本文鏈接： https://blog.csdn.net/qq_40229367/article/details/88526749

學習唐宇迪老師的機器學習課程——基於隨機森林做回歸任務

這是一個天氣最高溫度預測任務。

通常想法是訓練出隨機森林，然后因為是做回歸任務，那么取葉子節點中樣本的平均值作為預測值

（如果是分類任務就是取眾數）

讀入數據，看數據情況，有無缺失值、異常值

數據集：

temps.csv

鏈接: https://pan.baidu.com/s/1afKQjExLGHUJxpwZdnUGUA 提取碼: xpad

擴展的數據集 temps_extended.csv

鏈接: https://pan.baidu.com/s/1Vr01IUV7Mnn3EqvT80ZDNQ 提取碼: 9r51

import pandas as pd
# Read in data as pandas dataframe and display first 5 rows
features = pd.read_csv( 'data/temps.csv')
features.head( 5)
print( 'The shape of our features is:', features.shape)
# Descriptive statistics for each column
features.describe()

The shape of our features is: (348, 9)

從上面可以看到，數據並沒有問題

而發現數據，year-month-day 是可以組合的特征

import datetime
# Get years, months, and days
years = features[ 'year']
months = features[ 'month']
days = features[ 'day']
# List and then convert to datetime object
dates = [str( int(year)) + '-' + str(int(month)) + '-' + str(int(day)) for year, month, day in zip(years, months, days)]
dates = [datetime.datetime.strptime(date, '%Y-%m-%d') for date in dates]
dates[: 5]

數據沒有異常和簡單組合后，我們可以來看一下數據的分布情況，以可視化的形式

# Import matplotlib for plotting and use magic command for Jupyter Notebooks
import matplotlib.pyplot as plt
%matplotlib inline
# Set the style
plt.style.use( 'fivethirtyeight')
# Set up the plotting layout
fig, ((ax1, ax2), (ax3, ax4)) = plt.subplots(nrows= 2, ncols=2, figsize = (10,10))
fig.autofmt_xdate(rotation = 45)
# Actual max temperature measurement
ax1.plot(dates, features[ 'actual'])
ax1.set_xlabel( ''); ax1.set_ylabel('Temperature'); ax1.set_title('Max Temp')
# Temperature from 1 day ago
ax2.plot(dates, features[ 'temp_1'])
ax2.set_xlabel( ''); ax2.set_ylabel('Temperature'); ax2.set_title('Previous Max Temp')
# Temperature from 2 days ago
ax3.plot(dates, features[ 'temp_2'])
ax3.set_xlabel( 'Date'); ax3.set_ylabel('Temperature'); ax3.set_title('Two Days Prior Max Temp')
# Friend Estimate
ax4.plot(dates, features[ 'friend'])
ax4.set_xlabel( 'Date'); ax4.set_ylabel('Temperature'); ax4.set_title('Friend Estimate')
plt.tight_layout(pad= 2)

上面的代碼相當於是選擇某些特征進行畫圖展示（需要畫類似圖的時候就可以直接借鑒使用）

我們發現了Friend Estimate這個特征比前面三個“粗”太多了，也就可能不是那么准確的數值，重要性也就可能沒有前面那三個重要

除此之外，在這個數據中之前有九個特征，其中就有星期week這個因素，里面的值都是Mon等，（先假設他們會有影響）

研究他們不能直接使用英文，需要轉換為機器看得懂的表示，因此需要進行一定的預處理

這里需要用到One-Hot Encoding，其作用如下：

轉變成數據的特征，是某個星期的就是為1，其他為0

代碼：

# One-hot encode categorical features
features = pd.get_dummies(features)
features.head( 5)
print( 'Shape of features after one-hot encoding:', features.shape)

（特征中只有week的數值不是數字）

Shape of features after one-hot encoding: (348, 15)

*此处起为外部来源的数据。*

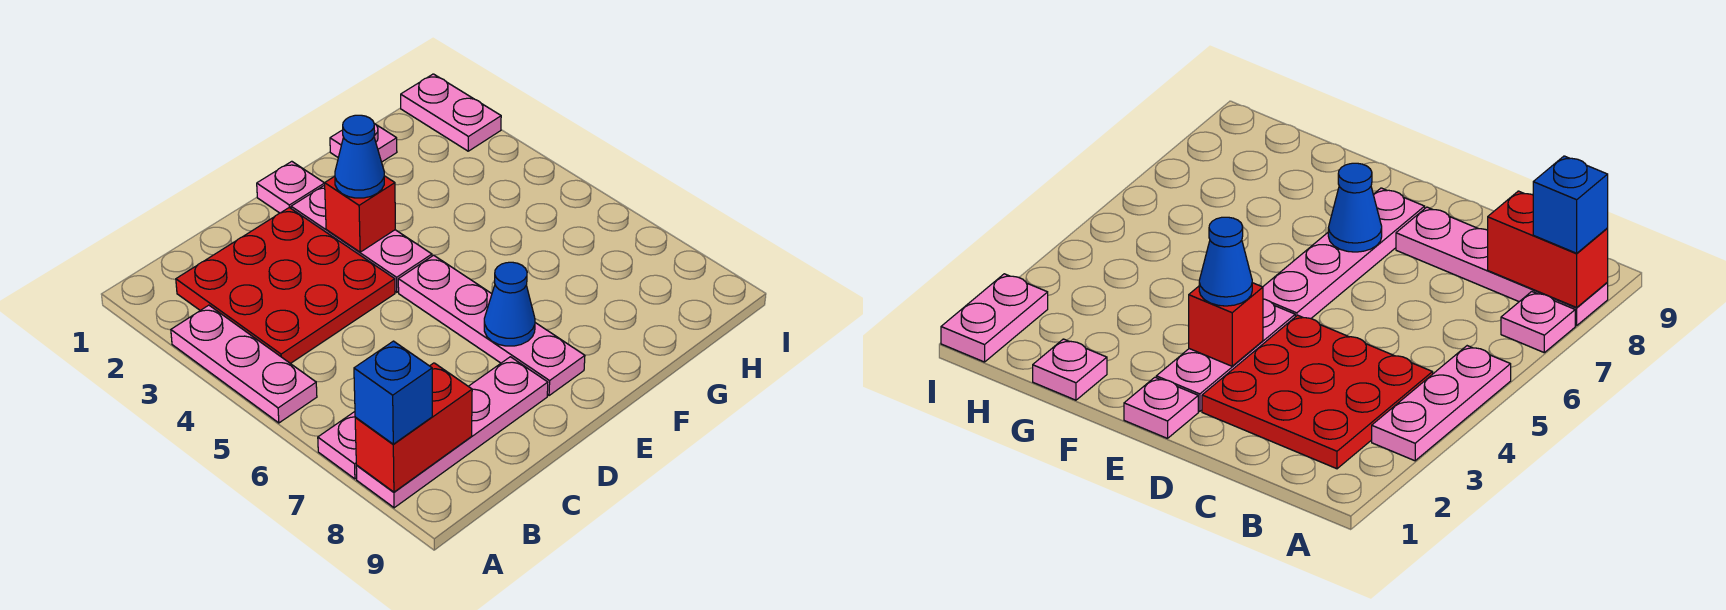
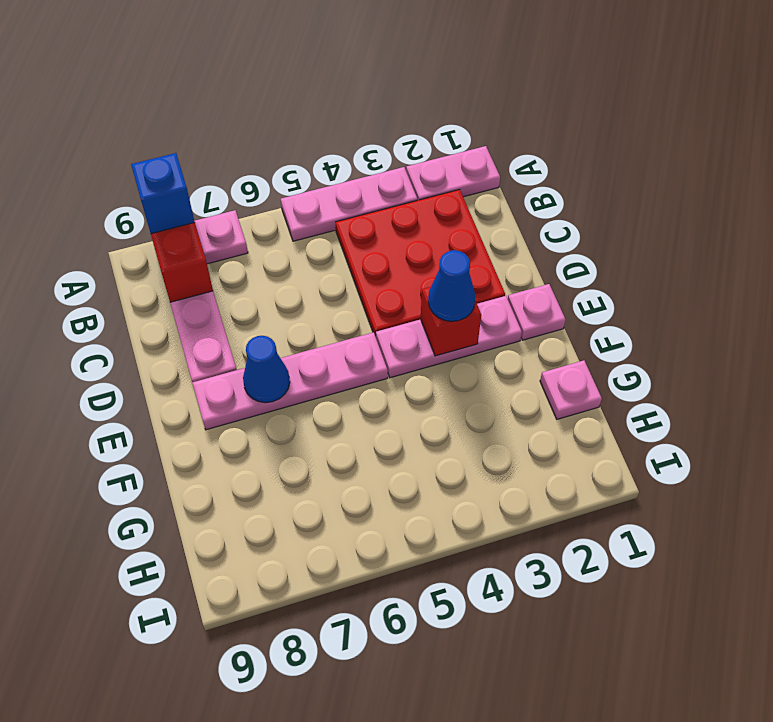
pink plate I1:I2 level 1 -> pink plate A1:A2 level 1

大致的數據預處理之后我們需要進行提取label（即actual）（回歸任務！）

# Use numpy to convert to arrays
import numpy as np
# Labels are the values we want to predict
labels = np. array(features['actual'])
# Remove the labels from the features
# axis 1 refers to the columns
features= features.drop( 'actual', axis = 1)
# Saving feature names for later use
feature_list = list(features.columns)
# Convert to numpy array
features = np. array(features)

之后就是切分數據集——訓練和測試集

# Using Skicit-learn to split data into training and testing sets
from sklearn.model_selection import train_test_split
# Split the data into training and testing sets
train_features, test_features, train_labels, test_labels =
train_test_split(features,labels, test_size = 0.25,random_state = 42)
print( 'Training Features Shape:', train_features.shape)
print( 'Training Labels Shape:', train_labels.shape)
print( 'Testing Features Shape:', test_features.shape)
print( 'Testing Labels Shape:', test_labels.shape)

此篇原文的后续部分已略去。